Extract Data from Excel Files, Biologists/Data Scientists Please Help
May 2, 2019 1:13 PM   Subscribe

I'm trying to analyze data from a project which was started long ago. The data from each survey date is in separate excel files. The good news is that each file has the same format. The bad news is that in each file there are multiple tables stacked vertically, with the information about what site each table pertains to above the table. There are also multiple sheets in each file.

What is the best way to automate the process of populating a new table created from all of these files, with all of the data arranged vertically? Seems like it shouldn't be that hard to write a script telling the computer to take a subset of rows from each file and make new rows with added columns for the date, site, etc. extracted from the header of each table. I know I could probably do this with excel macros, but I'm wondering if there isn't a better, more transparent solution. I have minimal programming experience, but I am willing to bite the bullet if doing this in R or Python is really the way to go.

Basically my goal is to get this done in a way that will teach me useful "industry standard" skills, but also not make things too much more complicated than necessary. Thanks!
posted by 12%juicepulp to Computers & Internet (6 answers total) 4 users marked this as a favorite
 
If you're willing to jump into R, the tidyverse is well suited to this kind of task! R for Data Science should provide you an approach to this project -- for instance, the section on tidy data includes examples of some of the transformations you may have to perform.

Following the tidyverse approach in this case will give you an excellent framework for importing data, tidying it, going through the transform -> visualize -> model steps to get it ready for analysis, and performing the analysis all in one ecosystem.

(Re: using this as a learning opportunity -- I have made the switch from Python-first to R-first because I appreciate the clarity of thinking and process in tidy approaches, but there's probably a good case to be made for learning Python to solve this too! So I don't want to discount that route, or doing it in Excel directly. But yes, I think whichever approach you take will be full of learning. Enjoy! Take chances, get messy, make mistakes!)
posted by elephantsvanish at 1:24 PM on May 2, 2019 [3 favorites]


Datawrangling is really so dependent on the exact flavor of messy data you've got, but I echo the suggestion for R and the tidyverse. The Python equivalent for working specifically with tabular data like what you have in your Excel files is pandas. Both are in very active development, but to my mind pandas is behind where the tidyverse is right now. Plus, Excel users tend to take to the Rstudio IDE (a standalone program for viewing code/datatables/plots/etc) easier than the various options for Python.
posted by deludingmyself at 1:28 PM on May 2, 2019 [3 favorites]


I agree with R: there's a bunch of ways to do this in principle but the relevant "industry standard" for modern Biology is R.

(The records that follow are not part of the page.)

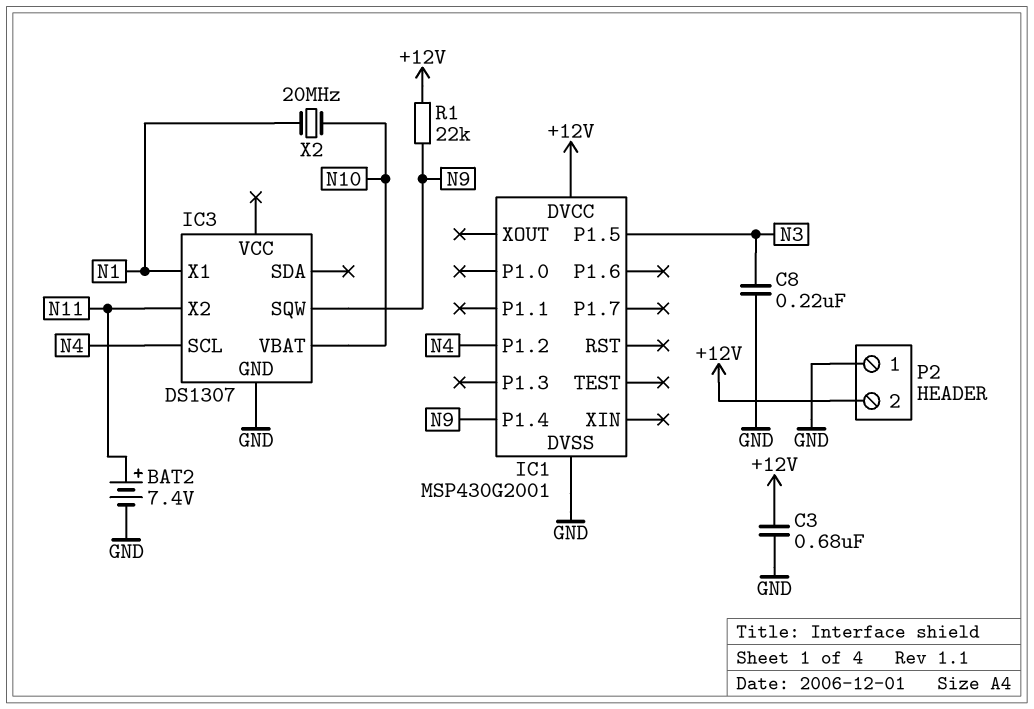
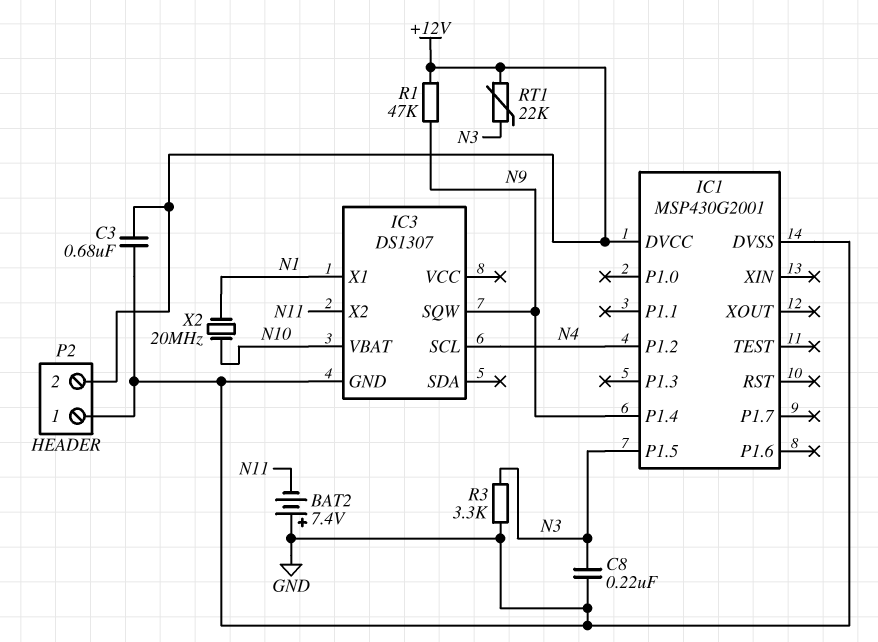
BAT2: 7.4V (plus N11, minus GND) -> 7.4V (plus GND, minus N11)
R1: 22k (+12V, N9) -> 47k (+12V, N9)
R3: none -> 3.3k (GND, N3)
RT1: none -> 22k (+12V, N3)

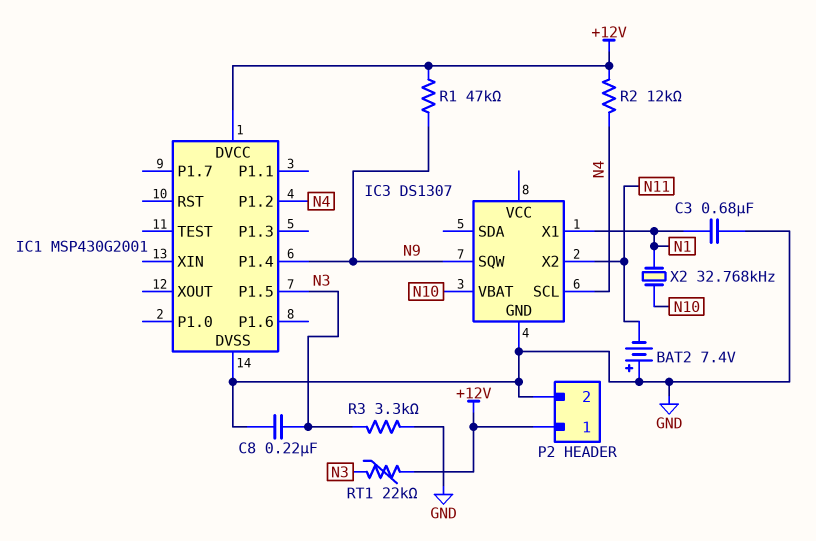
C3: 680nF (+12V, GND) -> 680nF (GND, N1)
P2 pin 1: GND -> +12V
P2 pin 2: +12V -> GND
R2: none -> 12k (+12V, N4)
X2: 20MHz (N1, N10) -> 32.768kHz (N1, N10)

Python has a lot of overlap in functionality and perhaps more general functionality. For that matter you could probably be directly operating on .csv with regex and sed/awk/grep, etc. Personal choice and preference does matter, and I've seen lots of tool-chains. In some sense what seems the most fun and intuitive at a glance is best.

TLDR: If you're working with data in research biology, you should probably know one data-handling tool, and it should probably be R, because that's what has the marketshare and people will generally be expecting.
posted by SaltySalticid at 1:32 PM on May 2, 2019 [1 favorite]


Do you have access to Tableau? Or even a free trial of Tableau? If so, it will do this in about 10 seconds. If you have Tableau and want help executing, I can help.
posted by crapples at 2:12 PM on May 2, 2019 [1 favorite]


I'm going to go against the grain a bit: Python and then R. It strikes me that the bulk of your problem here is getting the Excel workbooks into a usable format and it's going to be a heck of a lot easier to do that from Python than it is from R. Working with data is a lot nicer in R (because of the tidyverse, like everyone has mentioned), but I don't find R easy to program (i.e. perform arbitrary tasks) in and it sounds like you're going to need to parse the Excel files first to break up the different tables into separate CSVs or whatever (and extract meaningful information from the headers!). openpyxl is likely the package you want, but I definitely don't envy you this task. Once you have things in a usable format, move to R.
posted by hoyland at 5:49 PM on May 2, 2019 [2 favorites]


I get why folks are suggesting R but I do this kind of thing right in Excel. I find Visual Basic for Applications (VBA) easy to learn and understand. If you have Excel, it’s right there to do this natively. I learned VBA from excel-easy.com.

MeMail me and I can share an Excel file with a script to open each file in a directory and grab data from different tabs and fields to reformat into a single compiled table. It won’t match your data, but if the formats are consistent in your files, it should give you a framework to build from.